With little formal education and having gone bankrupt twice before he was 30, Milton S. Hershey didn’t exactly start out as a brilliant success. But there might have been something in the water of rural Pennsylvania that gave Milton what was needed to make it big. He used his wits and instincts to become one of America’s wealthiest individuals, a successful entrepreneur and a generous philanthropist who touched countless lives.
After apprenticing with a candy maker as a teenager, Hershey was all in. Unfortunately, though, his first candy business in Philadelphia failed. Then his second candy business in New York City also failed. Finally, he got it right in Lancaster using a skill he learned from a confectioner in Denver for making caramels with fresh milk. Soon his Lancaster Caramel Company was employing 1,400 people and shipping caramels all over the U.S. and Europe.
At the 1893 World’s Columbian Exposition in Chicago, Hershey was fascinated by an exhibit of German chocolate-making machinery.

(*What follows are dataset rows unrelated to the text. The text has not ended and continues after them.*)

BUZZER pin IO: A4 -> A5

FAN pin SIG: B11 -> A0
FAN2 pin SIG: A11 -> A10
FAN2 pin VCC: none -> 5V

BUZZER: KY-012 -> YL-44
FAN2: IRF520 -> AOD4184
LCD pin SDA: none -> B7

He purchased two of the machines on exhibit and had them shipped to Lancaster. With additional equipment, he began producing chocolate coatings for his caramels. The growing demand for chocolate itself inspired him to retool his entire operation to manufacture a unique recipe for milk chocolate. Soon he was mass-producing what had once been a luxury reserved only for the wealthy. Now anyone could afford a delicious “Hershey bar.”

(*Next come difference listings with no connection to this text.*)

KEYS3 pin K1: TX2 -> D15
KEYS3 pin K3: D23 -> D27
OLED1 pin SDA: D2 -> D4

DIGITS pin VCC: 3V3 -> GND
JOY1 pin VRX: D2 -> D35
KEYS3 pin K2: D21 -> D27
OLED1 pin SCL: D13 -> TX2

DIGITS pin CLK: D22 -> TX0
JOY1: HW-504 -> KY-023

It was the turn of the century, chocolate was booming and Hershey was inspired again. He sold the caramel business and broke ground for a new chocolate factory in nearby Derry Township, where he was born. Like many forward-thinking industrialists of the age, he believed workers who were treated fairly and who lived in comfortable environments would be better workers. He established a model community that included housing, schools, churches, parks — even a trolley system. The unprecedented range of amenities made Hershey, Pennsylvania, a whole new kind of industrial town.

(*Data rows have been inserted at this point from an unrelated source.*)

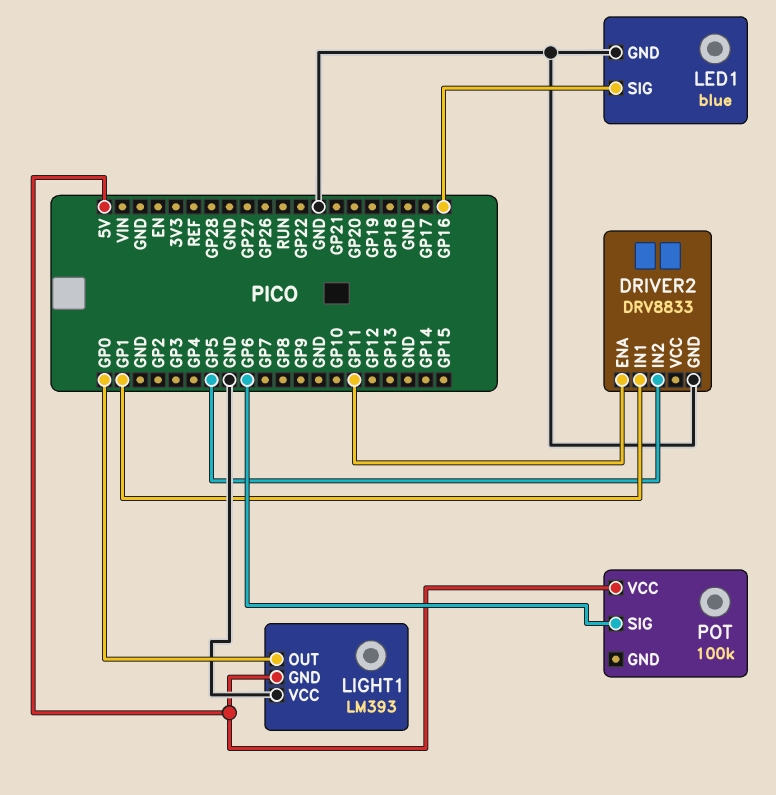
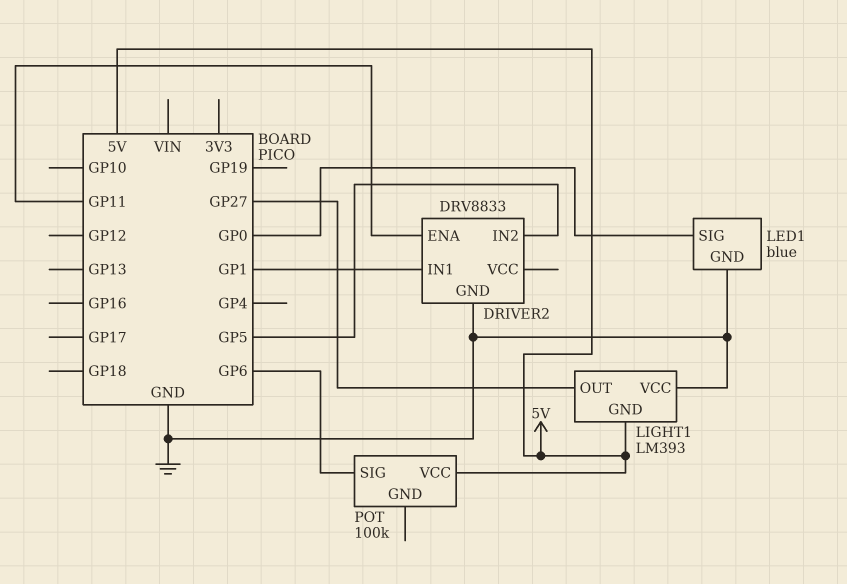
LED1 pin SIG: GP16 -> GP0
LIGHT1 pin OUT: GP0 -> GP27

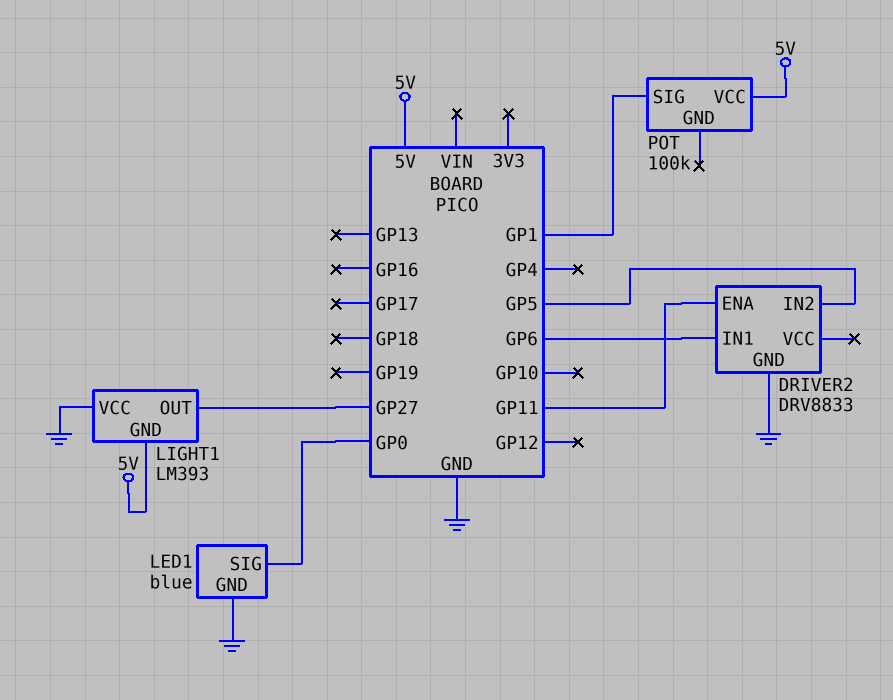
DRIVER2 pin IN1: GP1 -> GP6
POT pin SIG: GP6 -> GP1

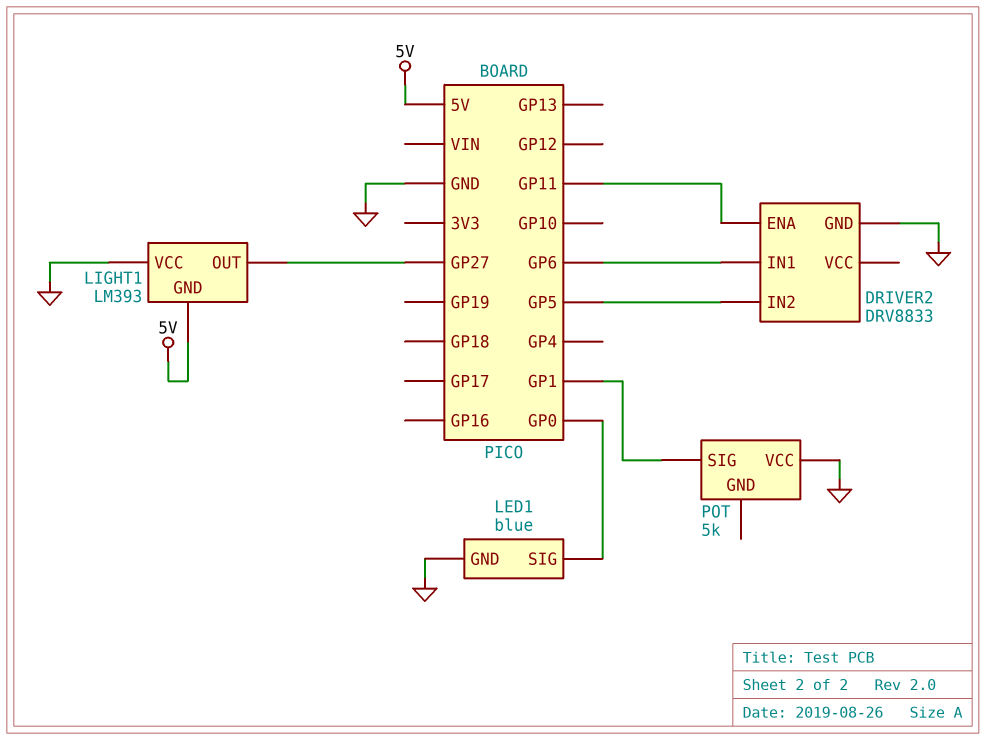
POT: 100k -> 5k
POT pin VCC: 5V -> GND

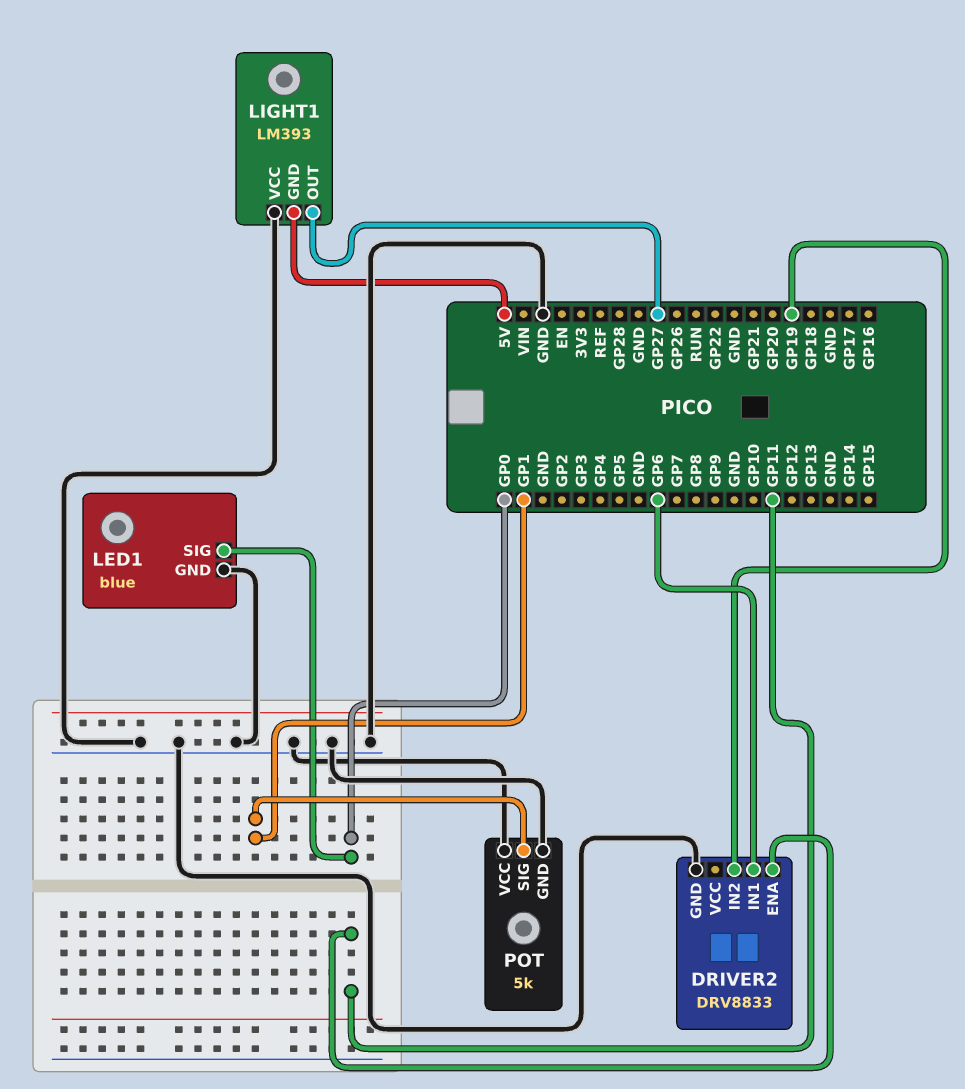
DRIVER2 pin IN2: GP5 -> GP19
POT pin GND: none -> GND

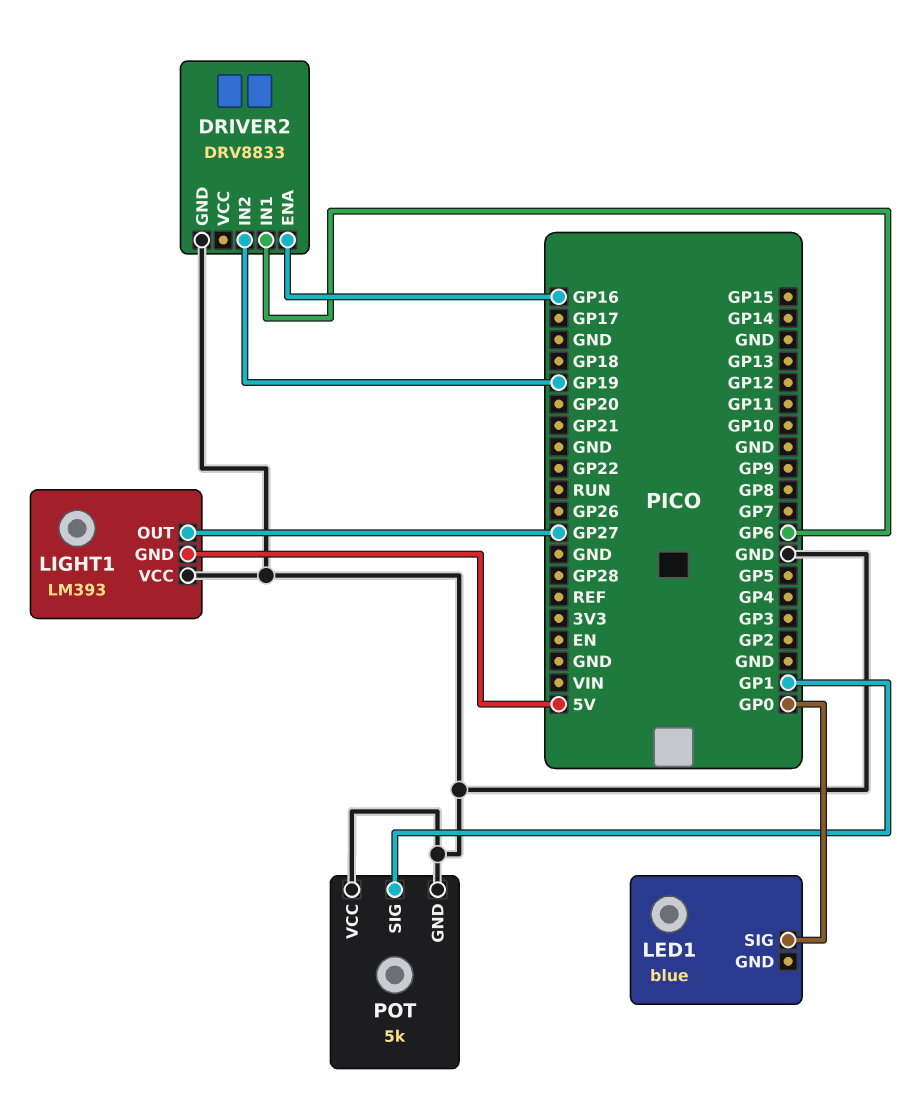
DRIVER2 pin ENA: GP11 -> GP16
LED1 pin GND: GND -> none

On a trip to Jamestown, New York, Hershey met a 26-year-old woman with a sparkling personality named Catherine Sweeney. The auburn-haired beauty immediately captured Hershey’s heart, and the couple married in New York City on May 25, 1898.
Although the Hersheys never had children, they established a boarding school for orphan boys and came to think of the boys as their family. The Hershey Industrial School for orphan boys, today called the Milton Hershey School, now educates nearly 2,000 underprivileged boys and girls. The unique school continues to consider each student and staff part of the family. Before his death in 1945, Hershey transferred the bulk of his considerable wealth to the Milton Hershey School Trust to ensure the school’s continued success.
Milton Hershey brought his vision for the town to life through an array of significant construction projects. He didn't just build a town. He built a community with facilities, civic centers and cultural institutions that continue to grow today.
Cocoa House: Originally served as the town center with a store, a bank, a post office, boarding rooms and a lunchroom.
High Point Mansion: The Hersheys’ modest but inviting estate on a hill overlooking the chocolate factory.
Community Building: Italian Renaissance-style recreation building with an indoor swimming pool, gymnasium, library, hospital, game rooms, cafeteria and world-class theater.
The Hotel Hershey: 170-room hotel with panoramic vistas and the finest in comfort.
Hersheypark: Originally planned as picnic grounds and expanded to include a children’s playground, band shell, swimming pool, zoo, bowling alley and amusement rides.
Hershey Sports Arena: This Depression-era sports arena was constructed to house the local ice hockey team.
Milton S. Hershey proved himself to be a courageous entrepreneur, a determined builder and a compassionate humanitarian. To extend his legacy beyond the company he founded, he created financial trusts to preserve the town’s many institutions. In addition to creating the Hershey Trust Company for the Milton Hershey School, he created The M.S. Hershey Foundation in the depths of the Great Depression to help fund educational and cultural activities in Derry Township (the town now known as Hershey, PA). Another institution initially funded by the legacy of Mr. Hershey’s fortune, The Penn State Milton S. Hershey Medical Center, has emerged as one of the nation’s leading healthcare facilities, offering a full spectrum of advanced medical services and turning out thousands of well-prepared doctors, nurses and scientists from its College of Medicine.